The fourth episode of the combat of Maya, though it included much bloody and obstinate fighting, was not such a desperate business as the long scrambling fight along the Chemin des Anglais. D’Erlon halted Darmagnac’s troops, who naturally had to re-form, for they were in complete disorder, and had suffered most severely. He now used Maransin’s division as his striking force, and when he had got it all deployed attacked Stewart’s new position. Abbé’s division was brought up to act in support. It was probably well past 3 o’clock when the new fighting began: the delay had enabled Stewart to rearrange a fighting line—the left wings of the 71st and 92nd were drawn up on each side of the chaussée, flanked on their left by a company of the latter regiment on a precipitous knoll, where Cameron had placed them before the action began. This company was afterwards reinforced by another from the 82nd, when that regiment came up[892]. About three hundred yards behind, the right wing of the 71st and the 50th, now rallied, made a second line. When Maransin developed his attack, the front line delivered its fire, and fell back in an orderly fashion behind the supports, where it re-formed across the road. The second line repeated this manœuvre. The half-mile of ground given up in these alternate retreats included the camping lines of the 71st and 92nd, where the rows of tents not only broke the enemy’s formation, but tempted individuals aside for loot. ‘They were plundering on all hands, cutting down the tents, strewing about the officers’ linen, and tearing open their portmanteaux, many of which contained a company’s month’s pay, while we were obliged to stand at a distance, and view the work of destruction[893].’

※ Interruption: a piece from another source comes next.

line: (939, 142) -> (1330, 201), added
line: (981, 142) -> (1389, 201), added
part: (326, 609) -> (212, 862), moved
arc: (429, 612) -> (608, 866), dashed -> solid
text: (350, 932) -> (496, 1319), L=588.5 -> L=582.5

The afternoon was drawing on—it was 4.30 or later before Maransin’s line re-formed and again advanced: Stewart’s front line again retired, but when the enemy followed it he was surprised to be met by a counter-attack. Stewart had just received his first reinforcements—a weak battalion of the 82nd, the nearest troops of the 7th Division, which had long been watching the fight from afar on the Alcorrunz peak, and had just received their divisional general’s permission to come in. These new-comers, joining the reserve line, met the leading French battalions with a brisk offensive, which drove them in on their supports. But numbers prevailed, and the fight began once more to roll downhill. At this moment affairs looked black—Stewart had just been wounded in the leg, but still retained the command—he was a splendid fighting man if a careless and tiresome subordinate. Thinking the position hopeless, and a final retreat necessary, he sent messages to the outlying companies of the 82nd and 92nd on the knoll to the left, who were now quite cut off from the rest of the force, to save themselves by striking across the hills. They had been isolated for two hours, had used up all their cartridges, and were defending themselves by the primitive method of pelting the enemy below with whinstones, which lay thick on the hillside[894].